Burrichter credited his internship at Butt magazine in Amsterdam under Jop van Bennekom and Gert Jonkers (of Fantastic Man) as an inspiration to create a new kind of magazine that loosened up the image of the "architect as genius."

Each issue of Pin–Up has a theme, such as "Post-Normal," "Flamboyant Restraint," and "Bourgeois Shenanigans," as well as city-focused issues on Los Angeles, Berlin, and Milan. Over the years, it has featured interviews with prominent architects and designers, including Frank Gehry, Rem Koolhaas, Maria Pergay, Paulo Mendes da Rocha, Martino Gamper, and Ettore Sottsass.

=== Editorial Leadership and Art Direction ===
Designer Erin Knuston was named art director of the magazine in 2015. In the summer of 2020, Benjamin Ganz succeeded her as art director.

From September 2021 to February 2024, Emmanuel Olunkwa was named editor of the magazine, succeeding its founder, Felix Burrichter. His first issue under his editorial leadership was titled Radical Optimism.

=== Milestones ===
For its 30th issue, celebrating 15 years of publication, Pin–Up covered topics such as the "new" New York designers, the impact of social media on home decorating, and the Milanese underground signage by Bob Noorda, Franca Helg, and Franco Albini.
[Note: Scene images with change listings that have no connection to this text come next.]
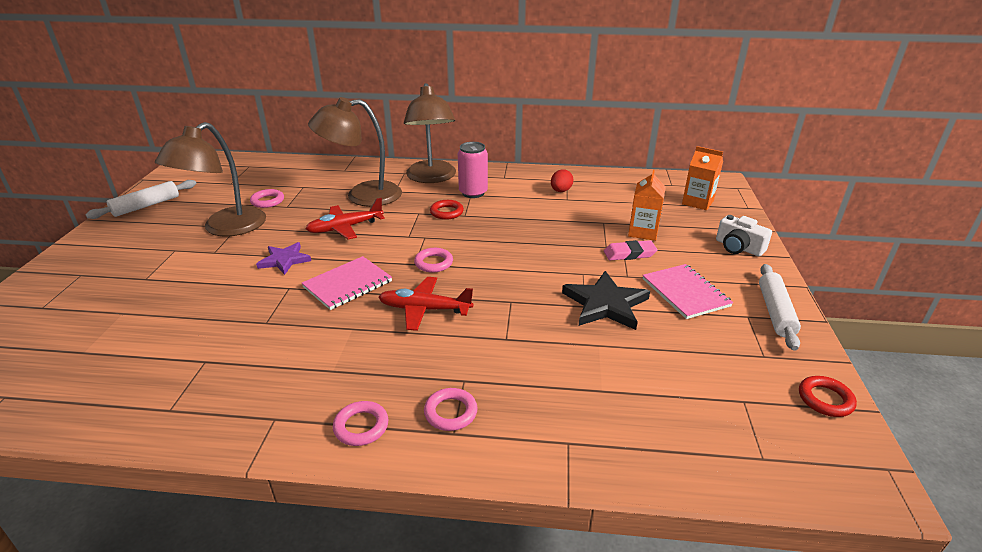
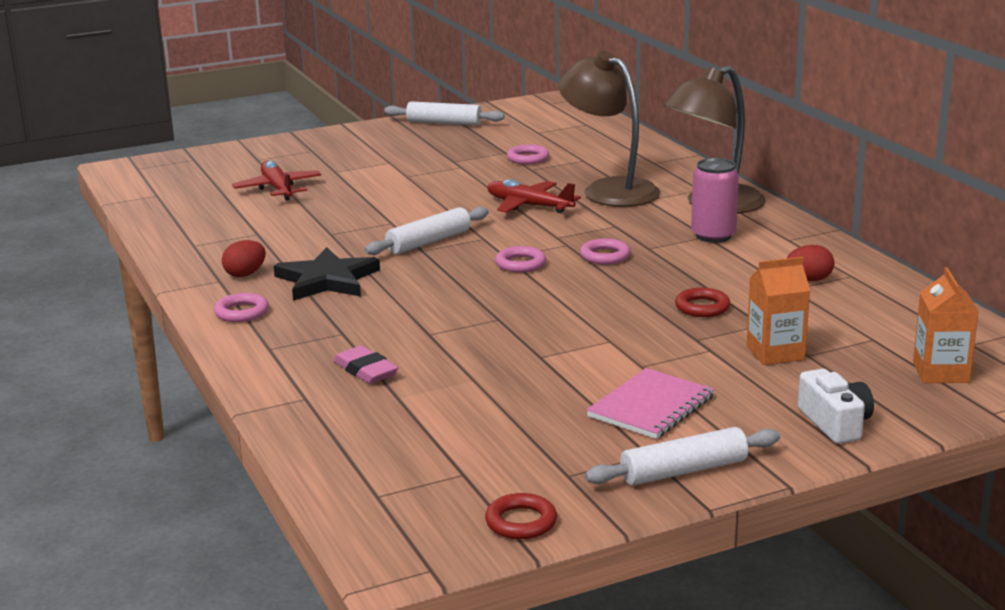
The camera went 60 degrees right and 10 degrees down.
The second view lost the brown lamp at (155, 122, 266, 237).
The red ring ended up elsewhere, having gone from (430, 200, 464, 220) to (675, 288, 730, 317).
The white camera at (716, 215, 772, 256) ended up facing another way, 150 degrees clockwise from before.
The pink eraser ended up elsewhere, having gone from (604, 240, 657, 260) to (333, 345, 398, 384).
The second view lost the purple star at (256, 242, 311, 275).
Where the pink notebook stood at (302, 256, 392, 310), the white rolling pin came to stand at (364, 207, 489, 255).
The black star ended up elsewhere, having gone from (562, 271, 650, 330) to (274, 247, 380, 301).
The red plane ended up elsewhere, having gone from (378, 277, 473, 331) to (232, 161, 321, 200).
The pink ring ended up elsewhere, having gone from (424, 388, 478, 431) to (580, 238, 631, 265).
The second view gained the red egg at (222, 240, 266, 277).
In fall 2024, Pin–Up published its 37th edition, guest-edited by Swiss architecture curators Fredi Fischli and Niels Olsen, directors of gta exhibitions at ETH Zürich’s Institute for the History and Theory of Architecture.

== Publications ==

=== Books ===
- PIN–UP Interviews (PowerHouse Books, 2013) – A collection of over fifty conversations and interviews featured in Pin–Up since 2006. The 448-page book contains no pictures and includes subjects such as architects Odile Decq and Charles Renfro, fashion designers Rick Owens and Hedi Slimane, and artists Daniel Arsham and Robert Wilson.
- Barbie Dreamhouse: An Architectural Survey (Mattel Creations, 2022) – A limited-run art book co-published by PIN–UP and Mattel in celebration of the Barbie Dreamhouse's 60-year anniversary. The 151-page monograph follows Barbie's Dreamhouses across six iterations, including furnishings and architectural blueprints. It was co-authored by Felix Burrichter, Whitney Mallett, and Ben Ganz.